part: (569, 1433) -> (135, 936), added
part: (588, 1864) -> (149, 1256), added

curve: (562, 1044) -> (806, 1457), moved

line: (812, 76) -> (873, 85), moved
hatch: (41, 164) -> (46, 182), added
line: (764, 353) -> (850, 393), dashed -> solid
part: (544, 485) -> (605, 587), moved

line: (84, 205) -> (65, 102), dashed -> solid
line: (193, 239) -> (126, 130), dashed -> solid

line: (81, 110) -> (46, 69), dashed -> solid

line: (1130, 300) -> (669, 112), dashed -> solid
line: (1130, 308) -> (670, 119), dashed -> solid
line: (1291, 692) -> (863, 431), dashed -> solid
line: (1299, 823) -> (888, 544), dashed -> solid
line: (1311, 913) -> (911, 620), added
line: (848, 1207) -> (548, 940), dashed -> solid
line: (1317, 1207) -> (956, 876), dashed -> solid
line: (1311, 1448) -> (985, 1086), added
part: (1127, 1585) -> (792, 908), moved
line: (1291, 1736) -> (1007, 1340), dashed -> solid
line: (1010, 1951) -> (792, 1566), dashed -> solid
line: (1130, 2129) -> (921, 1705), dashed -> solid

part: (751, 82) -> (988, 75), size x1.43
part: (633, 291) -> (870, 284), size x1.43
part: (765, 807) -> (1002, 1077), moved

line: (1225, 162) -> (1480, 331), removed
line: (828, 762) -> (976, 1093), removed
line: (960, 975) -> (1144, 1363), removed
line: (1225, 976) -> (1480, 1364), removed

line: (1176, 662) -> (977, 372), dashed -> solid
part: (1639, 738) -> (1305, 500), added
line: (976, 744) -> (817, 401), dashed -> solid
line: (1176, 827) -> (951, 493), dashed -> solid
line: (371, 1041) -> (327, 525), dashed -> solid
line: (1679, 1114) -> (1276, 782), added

═══

■ **Exercise instructions**
Starting at the line that contains "line: (1176, 827)", copy each line exactly through the end of the listing above. Include that first line and the last one, and add nothing.

■ **Solution to this exercise**
line: (1176, 827) -> (951, 493), dashed -> solid
line: (371, 1041) -> (327, 525), dashed -> solid
line: (1679, 1114) -> (1276, 782), added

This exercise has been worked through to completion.